Pakistan, Afghanistan, and Nigeria are the only countries in the world in which polio is endemic, but Pakistan was the only country to see an increase in cases from 2012 to 2013.
Jan 17 Reuters report
Jan 17 Hindu story

 

Study: MRSA risk almost 3 times higher near large pig holdings

The risk of methicillin-resistant Staphylococcus aureus (MRSA) colonization may be almost three times higher in people who live near large facilities that house swine, according to an Iowa study published yesterday in Infection Control and Hospital Epidemiology (ICHE).

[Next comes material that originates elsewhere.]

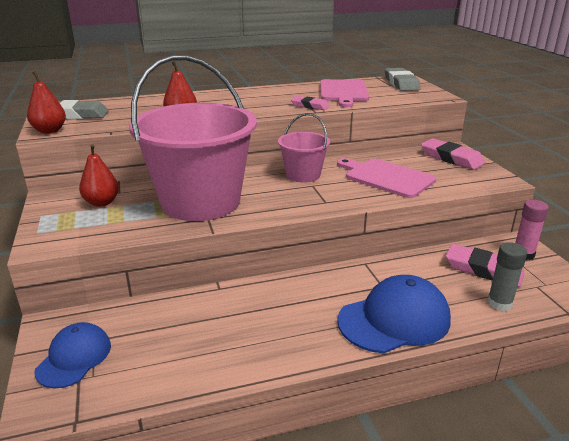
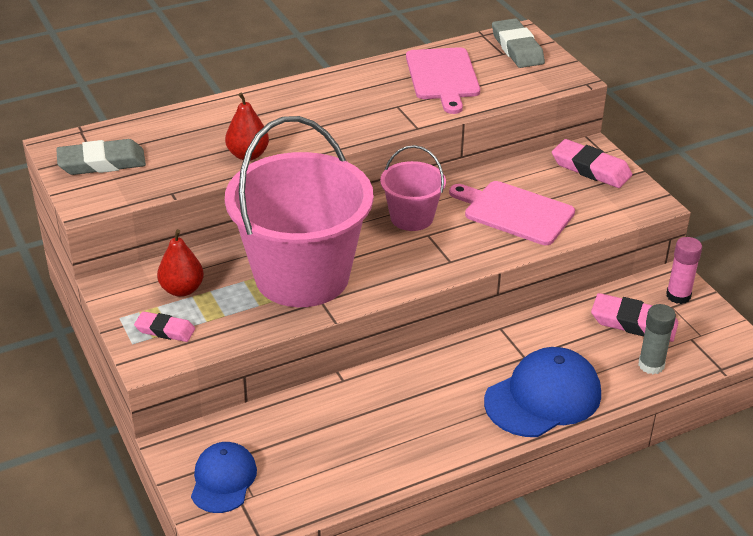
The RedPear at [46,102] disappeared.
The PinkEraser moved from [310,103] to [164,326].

The investigators analyzed data from 1,036 MRSA patients admitted to the Iowa City Veterans Affairs Health Care System from Jan 1, 2009, through Dec 31, 2011. The overall incidence of MRSA carriage among rural patients was 6.8%.

The researchers found that living within 1 mile of a swine concentrated animal feeding operation (CAFO) was associated with a relative risk of 1.9 of MRSA colonization. After they controlled for multiple admissions and age, the relative risk rose to 2.8. The authors said that Iowa is home to about 7,000 swine CAFOs.

The authors concluded, "Although the exact mechanism by which residential proximity to large swine CAFOs increased risk of MRSA is unknown, it appears that there is potential for drug-resistant strains of S. aureus in animals to transmit to people living at close distances. . . . Typically, in Iowa, manure is spread on surrounding fields, and MRSA can be aerosolized from this manure to human food or water sources."

They note, however, that they were unable to control for direct livestock contact with patients or indirect contact via household members.

Last September, a different US group reported in JAMA Internal Medicine that living near farms where swine manure is used as fertilizer or near high-density livestock operations may increase a person's risk of having a MRSA infection. The authors said that study was the first to suggest such a link.